As Eason demonstrates, from 1970 to 2000, the number of prisons in the United States more than tripled from 511 to 1,663, the large majority of which were built in rural areas in conservative Southern states. Scholars have argued that this rise in prisons is the result of a prison-industrial complex that exploits minority populations to the benefit of poor, white, rural towns. However, Eason’s research complicates this narrative, pointing to the fact that prisons are more likely to be built in communities with a larger share of black and Hispanic populations, and that minorities are overrepresented among correctional officers in prison facilities.
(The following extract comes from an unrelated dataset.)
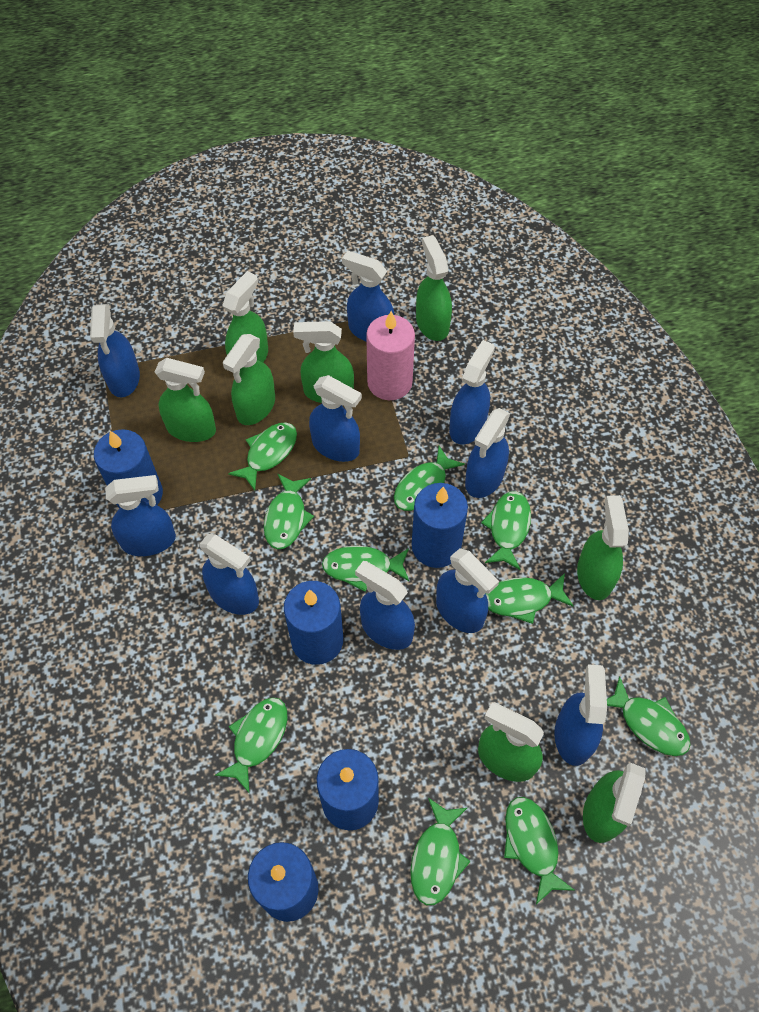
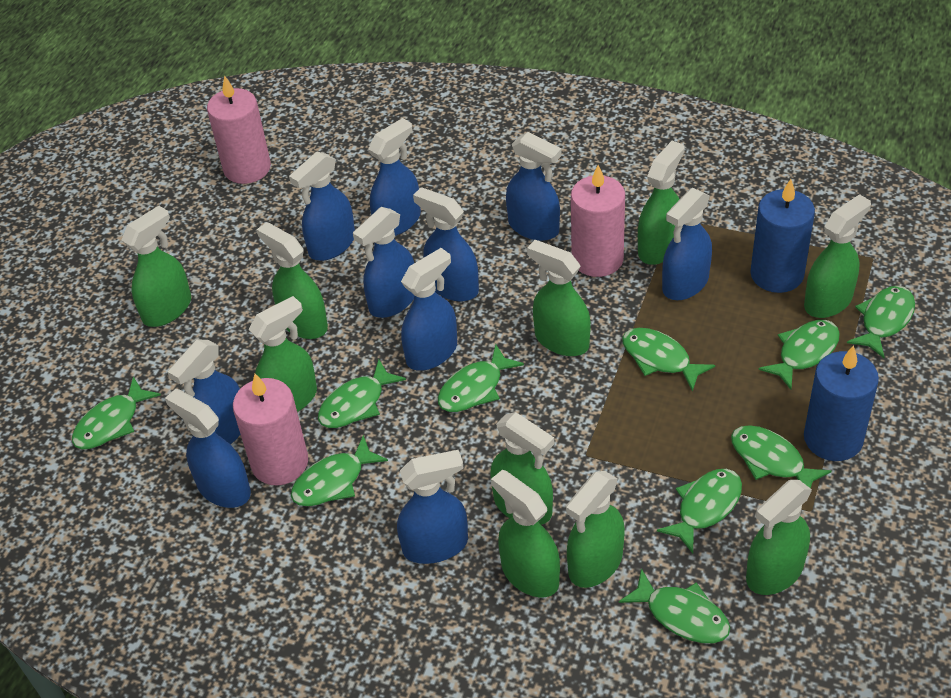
blue candle: 5 -> 2
green spray bottle: 8 -> 10
pink candle: 1 -> 3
Eason also discusses his new book Big House on the Prairie, which follows the development of a federal prison in Forrest City, Arkansas. His book uncovers how prisons are more than just about job-creation to the communities in which they are housed, demonstrating that the prison in Forrest City united an entire community as a reputation building project. He concludes that rural communities are marred by many of the same problems associated with low-income urban neighborhoods, and that local prisons help bring a temporary boost to many struggling local economies. These economic incentives are a large factor in why these rural towns are unwilling, and perhaps unable, to support prison downsizing. Eason concludes:
“Weaning rural communities off the prison economy will mean considering alternative investment strategies like green industries. If we do not provide creative alternatives to depressed rural communities, we stand little chance in reducing their over-reliance on prisons.”